This year we are advertising two PhD projects via our @NERC DTP SPITFIRE (http://www.spitfire.ac.uk/). These studentships are fully funded, but funding is allocated on a competitive basis (based on interview and application pack). See links below for details how to apply.
The ice core records of CO2 only stretch back 800 kyr. To find out how CO2 and climate are related before this we need to rely on indirect proxy methods – here we will apply the boron isotope proxy. By examining the first big glacial intervals following the intensification of northern hemisphere glaciation 2.7 million years ago, this project aims to address the following questions:
· Does the sensitivity of the climate system vary as background climate state changes?
· What is the magnitude of CO2 variability in the early Quaternary on orbital timescales? And how does this constrain the mechanisms responsible for orbital changes in CO2?
· What are the phase relationships between the major components of the climate system in the early Quaternary? What does this reveal about how the Earth System functions when warmer and colder than today?
High-resolution SST records from the last glacial cycle and the target interval for this project (Marine-isotope stage 100). Taken from Shakun (2017).

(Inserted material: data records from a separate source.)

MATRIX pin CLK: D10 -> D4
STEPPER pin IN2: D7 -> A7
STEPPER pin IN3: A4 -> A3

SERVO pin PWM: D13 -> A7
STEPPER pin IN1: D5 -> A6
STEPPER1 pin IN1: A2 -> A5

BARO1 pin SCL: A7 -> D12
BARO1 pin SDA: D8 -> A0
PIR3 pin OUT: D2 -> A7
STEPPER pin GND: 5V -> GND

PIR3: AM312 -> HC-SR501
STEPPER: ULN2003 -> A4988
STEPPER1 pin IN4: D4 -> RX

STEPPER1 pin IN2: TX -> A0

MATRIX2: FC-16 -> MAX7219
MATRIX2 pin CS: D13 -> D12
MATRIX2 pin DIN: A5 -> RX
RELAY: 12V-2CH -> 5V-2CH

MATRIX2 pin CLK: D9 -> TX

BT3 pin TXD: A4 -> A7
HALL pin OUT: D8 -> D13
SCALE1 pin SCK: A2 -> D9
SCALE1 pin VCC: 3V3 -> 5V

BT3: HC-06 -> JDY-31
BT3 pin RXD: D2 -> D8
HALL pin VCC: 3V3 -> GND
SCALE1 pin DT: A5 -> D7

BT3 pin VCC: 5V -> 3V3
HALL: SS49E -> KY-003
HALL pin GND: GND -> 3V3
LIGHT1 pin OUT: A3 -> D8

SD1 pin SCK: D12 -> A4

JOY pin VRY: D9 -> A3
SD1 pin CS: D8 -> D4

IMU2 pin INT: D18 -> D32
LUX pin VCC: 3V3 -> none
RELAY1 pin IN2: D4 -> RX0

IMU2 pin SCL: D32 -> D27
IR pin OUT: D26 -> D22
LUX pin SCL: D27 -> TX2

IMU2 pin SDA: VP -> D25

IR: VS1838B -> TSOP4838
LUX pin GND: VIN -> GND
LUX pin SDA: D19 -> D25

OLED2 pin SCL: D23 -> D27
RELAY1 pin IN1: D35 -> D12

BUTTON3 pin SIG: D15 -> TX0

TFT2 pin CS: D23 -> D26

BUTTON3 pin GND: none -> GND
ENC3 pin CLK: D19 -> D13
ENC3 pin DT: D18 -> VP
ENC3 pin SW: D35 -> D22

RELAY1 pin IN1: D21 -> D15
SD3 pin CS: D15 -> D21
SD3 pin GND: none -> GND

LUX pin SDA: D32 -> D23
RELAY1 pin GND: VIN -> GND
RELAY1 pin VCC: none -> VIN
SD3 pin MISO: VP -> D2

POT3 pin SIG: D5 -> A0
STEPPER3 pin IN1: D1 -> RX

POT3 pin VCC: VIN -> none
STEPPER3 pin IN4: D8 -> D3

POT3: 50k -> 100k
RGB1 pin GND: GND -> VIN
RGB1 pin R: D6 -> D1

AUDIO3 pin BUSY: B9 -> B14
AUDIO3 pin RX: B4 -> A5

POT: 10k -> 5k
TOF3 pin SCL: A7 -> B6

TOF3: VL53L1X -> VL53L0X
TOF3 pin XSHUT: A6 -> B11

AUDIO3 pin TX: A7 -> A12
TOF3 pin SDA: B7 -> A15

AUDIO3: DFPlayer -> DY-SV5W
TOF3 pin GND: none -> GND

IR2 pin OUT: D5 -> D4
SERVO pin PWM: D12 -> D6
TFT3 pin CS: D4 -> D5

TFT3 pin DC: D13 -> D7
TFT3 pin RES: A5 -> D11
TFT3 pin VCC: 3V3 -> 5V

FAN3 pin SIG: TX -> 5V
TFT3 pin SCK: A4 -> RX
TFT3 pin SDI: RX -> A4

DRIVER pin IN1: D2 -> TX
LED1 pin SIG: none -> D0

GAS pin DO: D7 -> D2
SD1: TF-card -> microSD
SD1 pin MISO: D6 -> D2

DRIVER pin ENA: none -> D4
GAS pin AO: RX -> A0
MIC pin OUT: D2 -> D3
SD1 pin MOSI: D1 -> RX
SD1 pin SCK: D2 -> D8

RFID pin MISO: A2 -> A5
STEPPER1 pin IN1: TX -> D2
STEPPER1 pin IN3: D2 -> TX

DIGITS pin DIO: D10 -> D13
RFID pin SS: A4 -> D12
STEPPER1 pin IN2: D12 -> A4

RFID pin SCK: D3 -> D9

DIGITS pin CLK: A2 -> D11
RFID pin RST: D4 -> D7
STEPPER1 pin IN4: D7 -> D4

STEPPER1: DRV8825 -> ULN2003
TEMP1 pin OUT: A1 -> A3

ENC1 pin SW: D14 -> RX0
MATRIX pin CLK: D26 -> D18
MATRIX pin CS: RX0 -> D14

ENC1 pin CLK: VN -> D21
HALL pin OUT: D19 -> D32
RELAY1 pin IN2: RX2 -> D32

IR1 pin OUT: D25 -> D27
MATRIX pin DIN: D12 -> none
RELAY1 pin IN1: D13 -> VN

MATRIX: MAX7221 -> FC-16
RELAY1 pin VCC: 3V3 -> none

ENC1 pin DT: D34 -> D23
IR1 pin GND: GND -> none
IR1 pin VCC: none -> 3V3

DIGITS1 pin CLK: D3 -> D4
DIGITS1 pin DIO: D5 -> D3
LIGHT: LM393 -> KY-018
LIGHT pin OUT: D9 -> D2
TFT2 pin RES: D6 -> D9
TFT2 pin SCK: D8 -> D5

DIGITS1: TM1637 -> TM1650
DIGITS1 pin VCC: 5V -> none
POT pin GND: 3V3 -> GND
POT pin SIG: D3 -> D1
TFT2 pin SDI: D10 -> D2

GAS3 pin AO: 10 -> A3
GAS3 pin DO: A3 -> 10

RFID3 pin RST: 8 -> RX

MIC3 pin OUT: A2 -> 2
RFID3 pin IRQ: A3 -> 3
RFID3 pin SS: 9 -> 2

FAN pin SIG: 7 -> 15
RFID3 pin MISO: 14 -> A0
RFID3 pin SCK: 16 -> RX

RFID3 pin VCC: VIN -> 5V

Over geological timescales the silicate weathering feedback process is thought to have kept Earths climate within habitable bounds by regulating atmospheric CO2 levels. Theory suggests that it the process of weathering of continental rocks that does this. A debate remains however regarding how much weathering is a negative feedback vs. a driver of climate change. This project aims to characterise the link between silicate weathering and climate by applying weathering tracers (e.g. d7Li, radiogenic and stable Sr-isotopes) to examining the response of weathering to rapid warming events in the past.